Quanto ao recurso em si invocou, em síntese, que: verifica-se uma nulidade processual por preterição de prova testemunhal requerida; a sentença é nula por violação das regras substantivas de direito probatório; ´eé nula por “vários e manifestos casos” de falta de fundamentação de facto e de direito e que, em todo o caso, errou na apreciação e aplicação do Direito ao caso concreto.
A Recorrida contra-alegou defendendo a manutenção da decisão recorrida; requereu ainda a ampliação do objecto do recurso com vista à revogação da decisão recorrida na parte em que jugou improcedente a excepção de ilegitimidade passiva, por preterição do litisconsórcio necessário passivo, dada a falta de intervenção nos autos de Contrainteressada a quem a procedência da providência pode prejudicar.

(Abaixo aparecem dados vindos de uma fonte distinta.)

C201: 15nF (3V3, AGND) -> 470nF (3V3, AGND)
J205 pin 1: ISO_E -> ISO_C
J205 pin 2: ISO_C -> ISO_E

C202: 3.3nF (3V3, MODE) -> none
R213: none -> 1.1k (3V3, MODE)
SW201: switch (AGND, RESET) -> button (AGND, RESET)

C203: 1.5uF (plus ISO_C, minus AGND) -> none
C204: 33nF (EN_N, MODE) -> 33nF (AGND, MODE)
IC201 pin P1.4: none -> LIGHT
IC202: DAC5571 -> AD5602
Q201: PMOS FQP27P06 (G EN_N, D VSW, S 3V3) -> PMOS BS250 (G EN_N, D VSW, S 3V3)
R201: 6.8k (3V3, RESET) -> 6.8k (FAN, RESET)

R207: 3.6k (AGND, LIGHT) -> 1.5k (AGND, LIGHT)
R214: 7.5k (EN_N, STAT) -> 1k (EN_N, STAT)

O Recorrente pronunciou-se sobre a ampliação do recurso pugnando pela respectiva improcedência.
Foi proferido despacho de sustentação, a negar a existência de qualquer nulidade e em que foi fixado o efeito devolutivo ao recurso, nos termos previstos nas disposições combinadas dos artigos 1º, 143.º, n.º 2, alínea b), e 145.º, n.º 1, todos do Código de Processo nos Tribunais Administrativos, e do artigo 645.º, n.º 1, alínea a), do Código e Processo Civil.
O Ministério Público neste Tribunal não emitiu parecer.
* Cumpre decidir já que nada a tal obsta.
* I.I. - São estas as conclusões das alegações que definem o objecto do presente recurso jurisdicional: I. Deverá ser atribuído efeito suspensivo ao presente recurso, nos termos do n.° 4 do artigo 143.° do CPTA, dado os prejuízos consideráveis para o Recorrente que decorrem do levantamento da providência decretada provisoriamente.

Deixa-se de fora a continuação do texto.